Bessie Bell and Mary Gray

Aug 10, 2001 - © Virginia Marin

Mary Gray
Folklore Table of Contents

Since the beginning of written history, there have been rhymes and jingles sung to children to amuse them. Yet, much of what we know today as nursery rhymes had their origin in subject matter intended for adults. "Bessie Bell and Mary Gray", based on a sad tale of two friends of noble family, is one such nursery rhyme that has found its way into folk music, and is now an endeared ballad...

"Bessie Bell and Mary Gray,
They were two bonny lasses;
They built their house upon the lea,
And covered it with rushes."

The ballad tells how two young women of Perth, in order to avoid the plague of 1666, retired to a country retreat called Burnbraes, near Lynedock, which was actually the home of Mary Gray.

"Bessie kept the garden gate,
Mary kept the pantry;
Bessie always had to wait,
While Mary lived in plenty."

Now, while Bessie and Mary were reclused at Burnbraes, a young gentleman, who was dearly in love with both of the young ladies, took it upon himself to visit regularly in order to bring them provisions.

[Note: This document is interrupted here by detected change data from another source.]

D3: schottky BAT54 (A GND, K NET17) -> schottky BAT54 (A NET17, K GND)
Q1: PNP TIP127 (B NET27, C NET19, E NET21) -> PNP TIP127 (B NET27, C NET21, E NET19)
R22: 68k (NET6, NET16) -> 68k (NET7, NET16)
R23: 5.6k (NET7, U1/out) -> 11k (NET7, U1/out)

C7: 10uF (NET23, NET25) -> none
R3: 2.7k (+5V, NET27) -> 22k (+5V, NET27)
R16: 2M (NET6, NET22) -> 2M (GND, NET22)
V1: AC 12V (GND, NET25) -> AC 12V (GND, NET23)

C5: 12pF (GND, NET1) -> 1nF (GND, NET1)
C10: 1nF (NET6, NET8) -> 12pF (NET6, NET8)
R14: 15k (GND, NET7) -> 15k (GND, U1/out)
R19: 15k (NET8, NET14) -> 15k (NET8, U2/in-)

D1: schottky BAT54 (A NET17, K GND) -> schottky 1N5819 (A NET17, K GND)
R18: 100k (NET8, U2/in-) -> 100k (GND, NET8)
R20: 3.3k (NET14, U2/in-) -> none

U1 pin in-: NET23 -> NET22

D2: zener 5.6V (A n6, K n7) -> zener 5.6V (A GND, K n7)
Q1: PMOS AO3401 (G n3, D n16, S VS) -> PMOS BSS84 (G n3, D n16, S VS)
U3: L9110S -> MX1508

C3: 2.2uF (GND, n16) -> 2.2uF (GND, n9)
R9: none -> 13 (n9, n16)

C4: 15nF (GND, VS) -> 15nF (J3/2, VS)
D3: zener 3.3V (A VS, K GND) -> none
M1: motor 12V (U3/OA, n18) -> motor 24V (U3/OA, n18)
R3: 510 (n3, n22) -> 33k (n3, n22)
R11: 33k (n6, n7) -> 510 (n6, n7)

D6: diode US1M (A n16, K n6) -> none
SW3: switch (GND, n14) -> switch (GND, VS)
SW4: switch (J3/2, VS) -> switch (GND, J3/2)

Unfortunately, the young man, himself, succomed to the deadly Black Death, and brought it into Burnbraes.

Bessie and Mary soon came down with the plague and died. It was against the law to bury plague-deceased bodies in a cemetery, so Bessie and Mary were interred under a large oak tree at the foot of a hillside near the river Almond at Dornock Hough.

In actuality, this rhyme and ballad is historically based on Mary Gray, who was the daughter of one Thomas Graham, Lord of Lynedoch, and Bessie Bell, daughter of the Lord of Kinnaird. This is an important rhyme because the Grahams and Cathcarts are great historic families of Scotland.

Thomas Graham, at the age of twenty-four, became a Whig candidate in order to represent the county of Perth. He was narrowly defeated by the Duke of Athole, who married his wife's sister. In 1774, Thomas married Mary, second daughter of the ninth Earl Cathcart.

In 1787, when Mrs. Graham was visiting her sister, the Duchess of Athole, she had the wonderful opportunity to meet poet Robert Burns,who had come to see the Duke on a matter of importance.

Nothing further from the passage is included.